It is strange, upon reflection, that Hazelrod should manifest concern for the workings of virtue or conscience upon his party’s villainous plans. It is Rapatio, after all, whom Warren depicts as having to occasionally grapple with the better angels of his nature. Hazelrod is comparatively free of any such qualms, rather seeming to exalt in the suffering and the cruelty that have lately become commonplace in Rapatio’s Servia.
The passage cited above attests to this in no uncertain terms. The Lord Chief Justice finds “scenes of blood and carnage” to be pleasing, relishes the thought of laughing at “the howls of patriotism” drawn from his suffering countrymen, and swears to “glut his vengeance” by “whatever pangs it cost us [.]” The horror inherent in its more obvious implications aside, this dark pledge presents a particularly interesting contrast to that affirmed by Brutus, Cassius, Junius, and Portius at the end of Act I, Scene I. Therein, the assembled Patriots swear to see their homeland liberated, “E’er we’ll be slaves, / We’ll pour our choicest blood. No terms shall move us.” Whereas these men were willing to suffer injury and death for the love they bear their country, Hazelrod attests that he and his fellow conspirators are prepared to endure the “pangs” of virtue and conscience in pursuit of their plot to see Servia wholly bound to Rapatio’s will. The difference in goals, and in the extent of personal harm they are willing to suffer – i.e. death vs. guilt – could not be more vast. The result would seem to be a reinforcement of Warren’s evident desire to portray Hazelrod in particular among Rapatio’s supporters as a dark, twisted inversion of the virtuous Patriot ideal. He is malicious where they are compassionate, he laughs when they weep, and he seeks vengeance where they seek justice. He is, in essence the embodiment of a particular kind of evil which Warren and certain of her countrymen perceived as working to destroy the liberty of the American people from within the institutions of the British Empire. Neither an opportunist like Dupe nor a military functionary like Bagshot, he was rather a sadist whose primary motivation seemed to be nothing less than the furtherance of human suffering.
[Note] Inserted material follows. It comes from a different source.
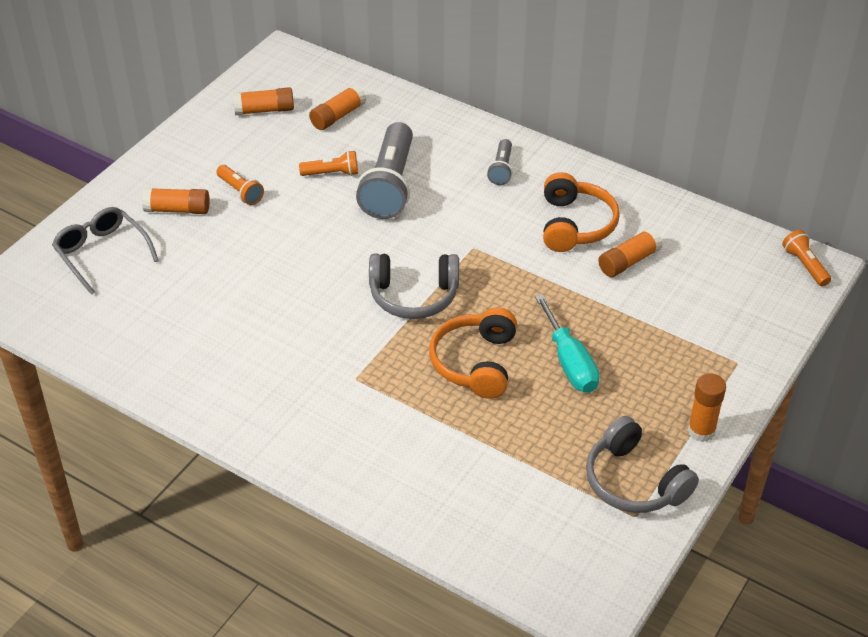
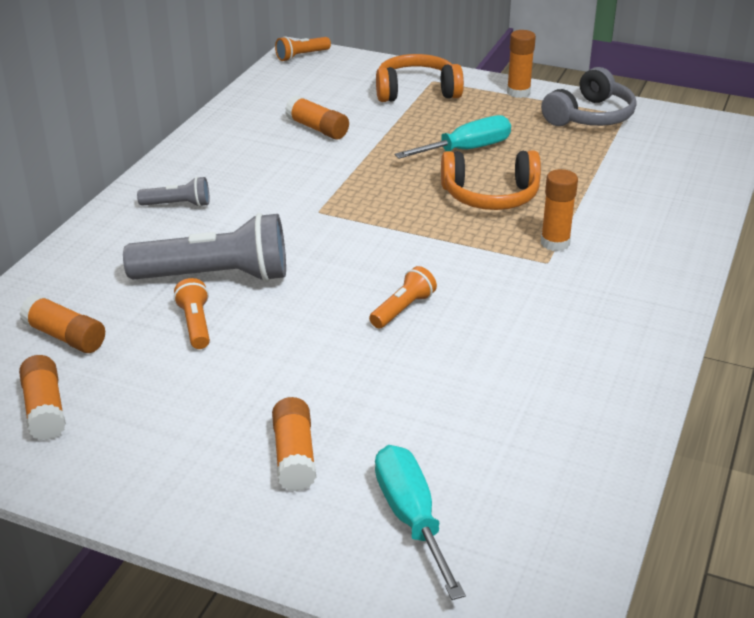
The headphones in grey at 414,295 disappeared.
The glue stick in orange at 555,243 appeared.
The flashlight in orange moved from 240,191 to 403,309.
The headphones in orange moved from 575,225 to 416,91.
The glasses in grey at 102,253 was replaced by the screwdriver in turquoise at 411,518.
Compelling though this portrait may have been, however – and emotionally resonant among those who bore witness to events like the death of Christopher Seider or to the Boston Massacre – it represents yet another wilful exaggeration of the events and personalities of contemporary British America. Based on his relation to certain other characters in The Adulterer – Limput/Andrew Oliver being Rapatio/Thomas Hutchinson’s brother-in-law, and Hazelrod in turn being the brother of Limput – the Lord Chief Justice of Servia was most likely based on Peter Oliver (1713-1791), brother to the aforementioned Andrew and Chief Justice of the Province of Massachusetts Bay between 1772 and 1775. Like his brother, Peter attended Harvard, began his career in shipping, and benefited from their family’s wealth and connections throughout his life in Massachusetts public affairs. Unlike Andrew, however, he chose to pursue the law rather than politics, and perhaps as a result proved himself a somewhat more conservative advocate of Britain’s colonial administration. Appointed a justice of the peace in 1744, he next became a justice of the Court of Common Pleas – the provincial trials court – in 1747, and then a justice of the Massachusetts Superior Court of Judicature – the highest court in the colony – in 1756. It was soon after this penultimate career achievement, however, that controversy began to crowd upon what had otherwise proven a steady upward trajectory.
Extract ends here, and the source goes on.